REPUBLIKA.CO.ID,JAKARTA -- Badan Nasional Penanggulangan Bencana (BNPB) menyebut ketidakpastian terjadinya bencana longsor membuat masyarakat enggan mengungsi. Padahal, pemerintah daerah menyiapkan tempat pengungsian saat ada laporan potensi longsor.
Kepala Pusat Data Informasi dan Humas BNPB Sutopo Purwo Nugroho menuturkan tanda-tanda bencana longsor biasanya sudah terlihat jauh-jauh hari. Namun, tidak ada yang dapat memastikan kapan terjadi longsor.
"Di beberapa tempat fenomena ini sudah berlangsung lama. Masyarakat awalnya bersedia mengungsi, tetapi lama-lama mereka kembali ke rumah dan bekerja," kata Sutopo kepada wartawan, Rabu (5/4). Ia mengatakan faktor ekonomi untuk memenuhi kebutuhan sehari-hari membuat masyarakat enggan bertahan di lokasi pengungsian dalam waktu lama.
Ia memerinci, daerah rawan longsor untuk menjadi perhatian masyarakat, yakni daerah berbukit dengan kelerengan lebih dari 20 derajat. Kedua, lapisan tanah tebal di atas lereng. Ketiga, buruknya sistem tata air dan tata guna lahan di lokasi itu. Keempat, lereng terbuka atau gundul.

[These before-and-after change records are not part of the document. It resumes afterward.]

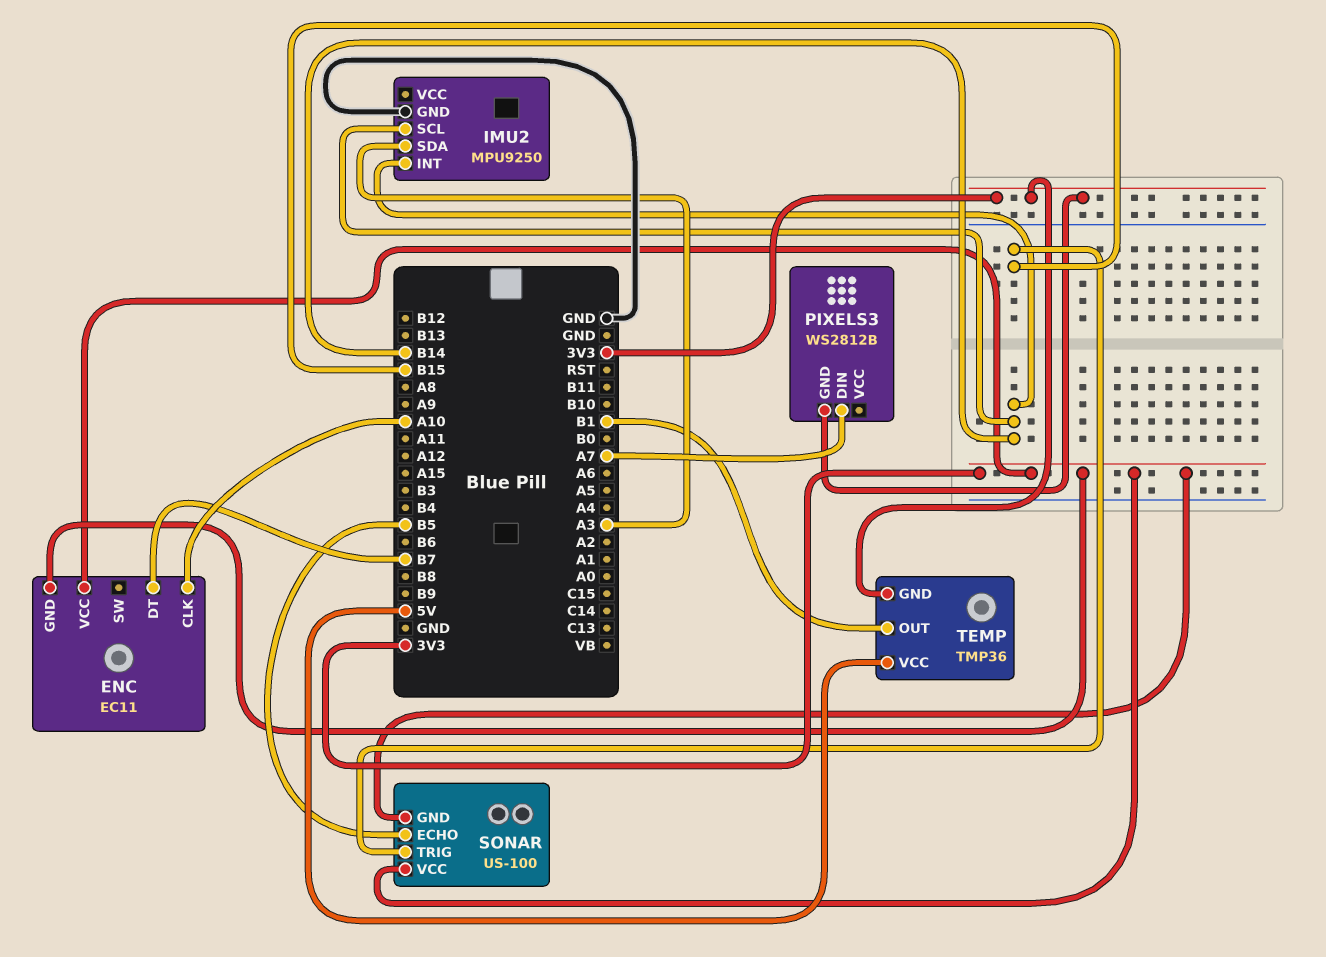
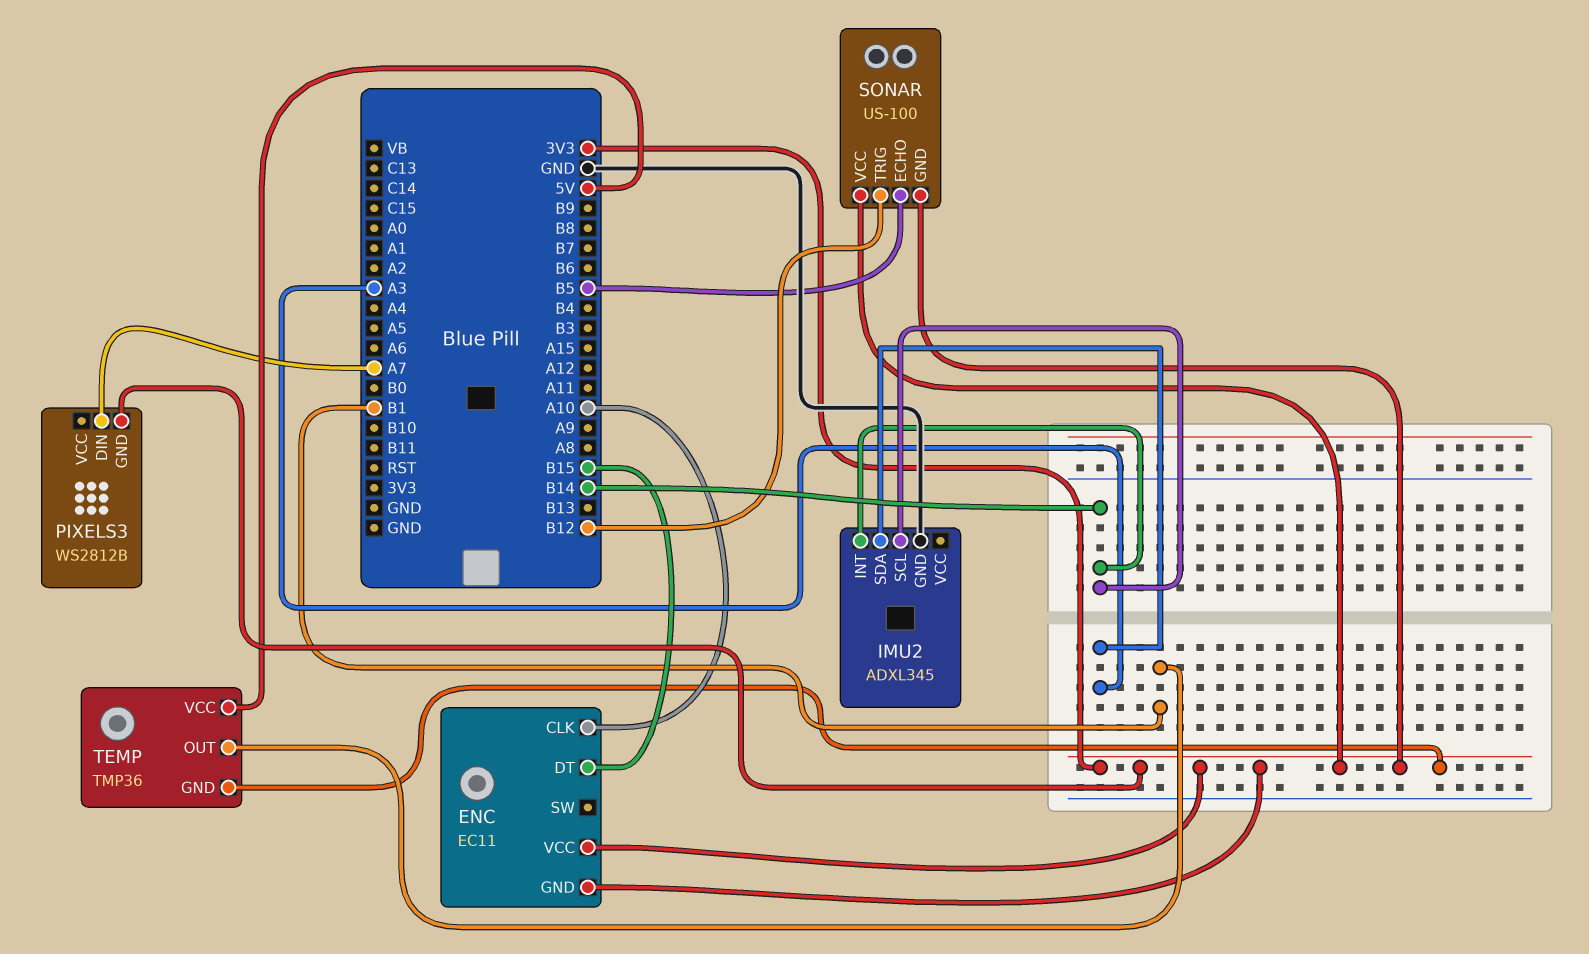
ENC pin DT: B7 -> B15
IMU2: MPU9250 -> ADXL345
SONAR pin TRIG: B15 -> B12

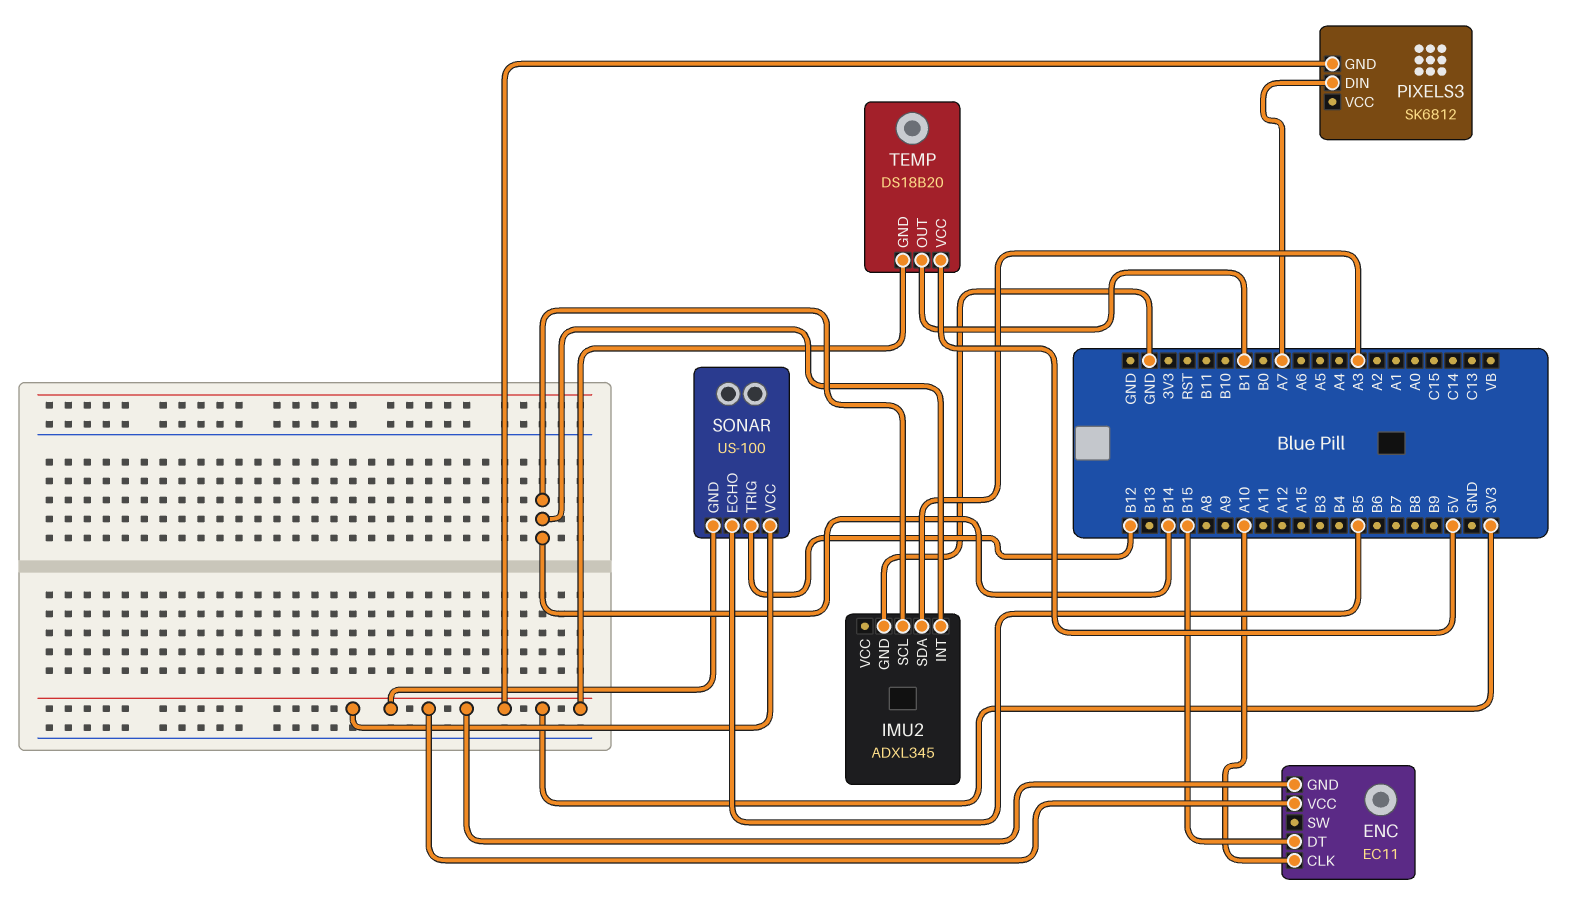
PIXELS3: WS2812B -> SK6812
TEMP: TMP36 -> DS18B20

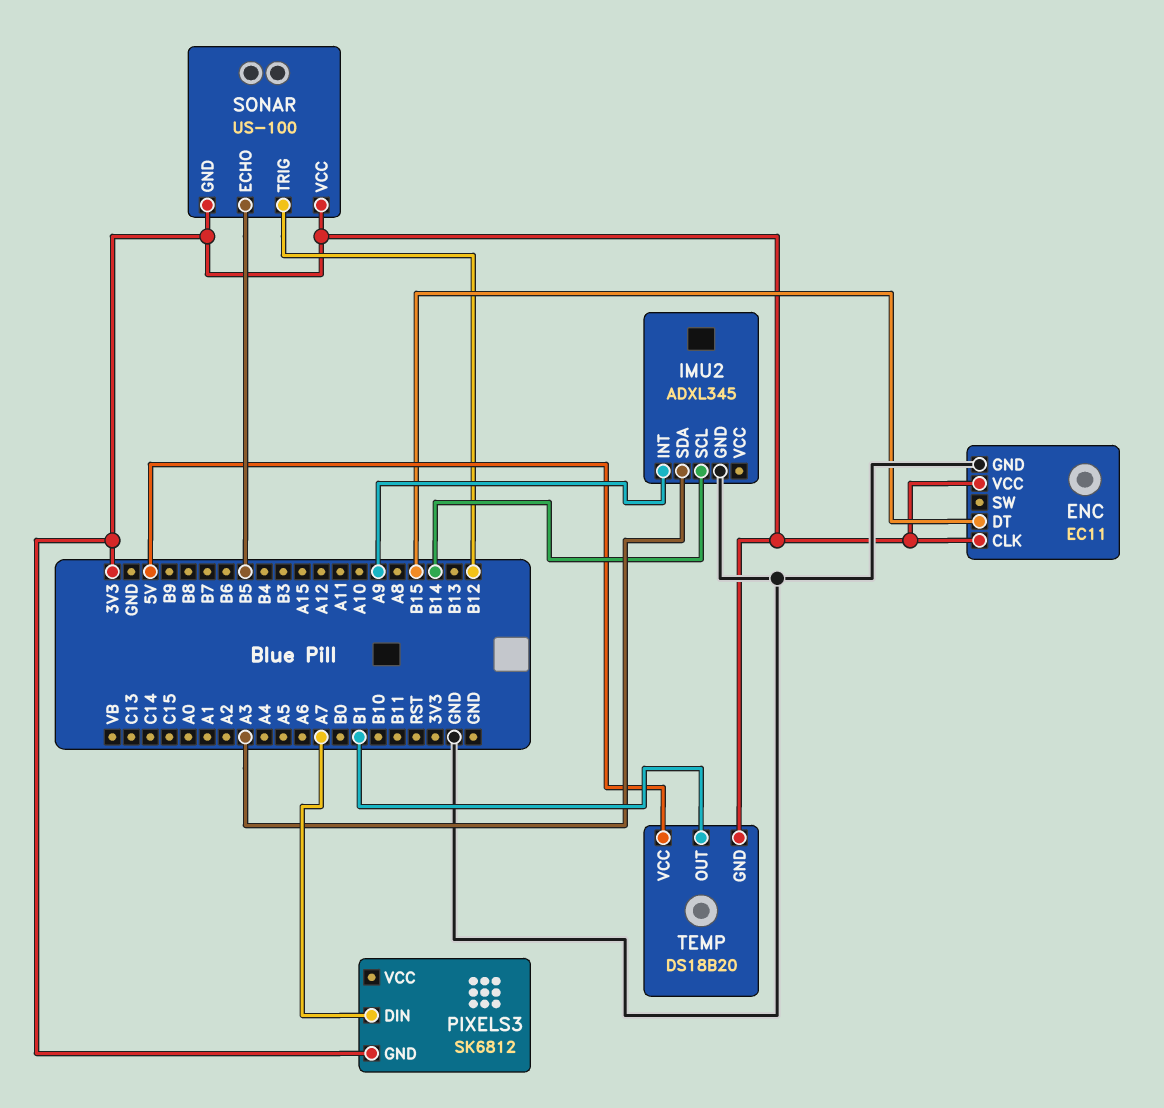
ENC pin CLK: A10 -> 3V3
ENC pin GND: 3V3 -> GND
IMU2 pin INT: B14 -> A9

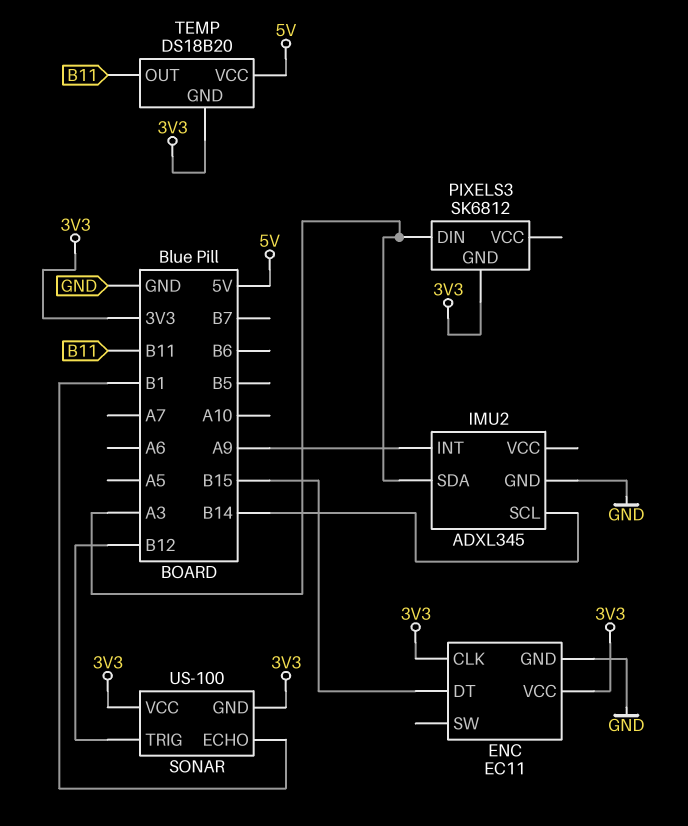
PIXELS3 pin DIN: A7 -> A3
SONAR pin ECHO: B5 -> B1
TEMP pin OUT: B1 -> B11

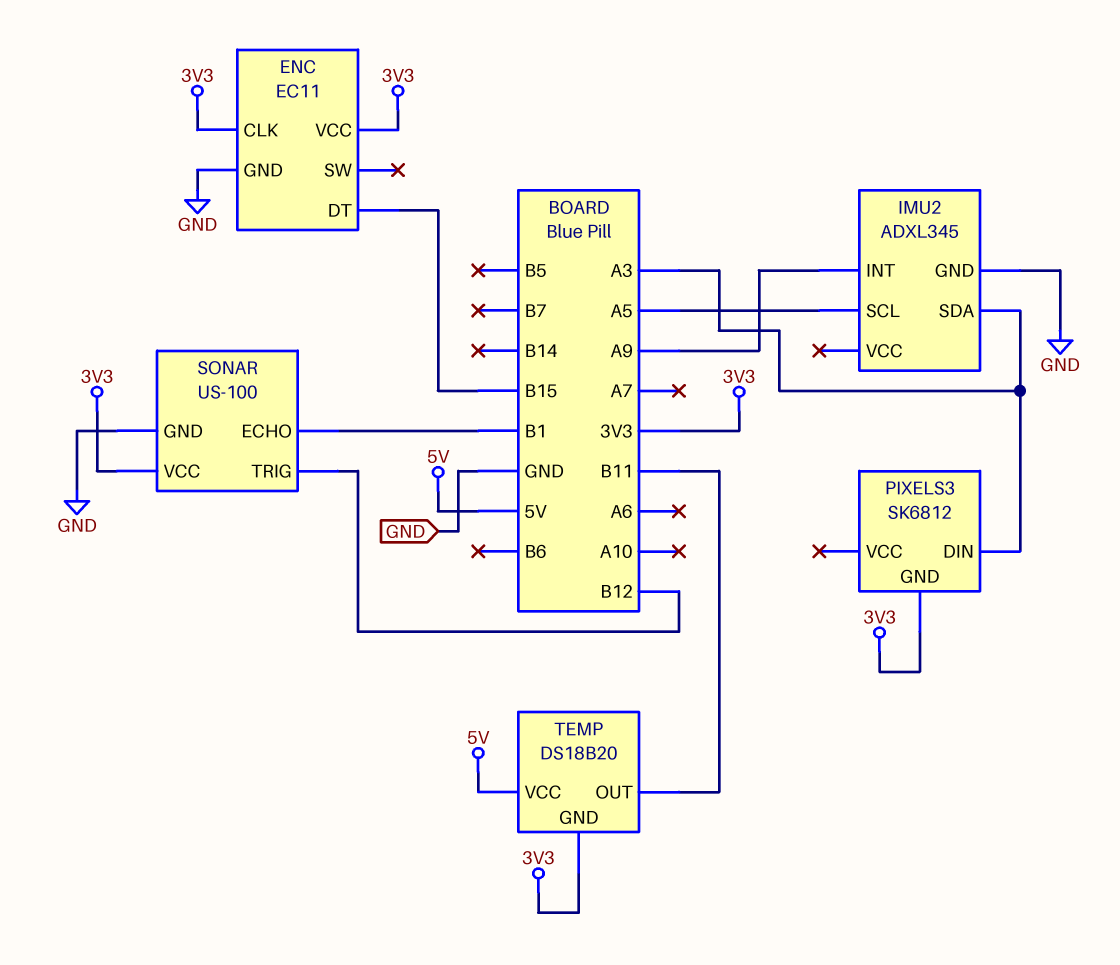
IMU2 pin SCL: B14 -> A5
SONAR pin GND: 3V3 -> GND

Kelima, terdapat retakan tapal kuda pada bagian atas tebing. Keenam, banyaknya mata air/rembesan air pada tebing disertai longsoran-longsoran kecil. Ketujuh, adanya aliran sungai di dasar lereng. Kedelapan, pemotongan tebing untuk pembangunan rumah atau jalan.
Namun, Sutopo mengatakan, banyak upaya yang dapat dilakukan untuk mengurangi tanah longsor, seperti pertama menutup retakan pada atas tebing dengan material lempung. Kedua, menanami lereng dengan tanaman, memperbaiki tata air dan guna lahan.
Ketiga, waspada terhadap mata air atau rembesan air pada lereng. Keempat, waspada pada saat curah hujan yang tinggi pada waktu yang lama.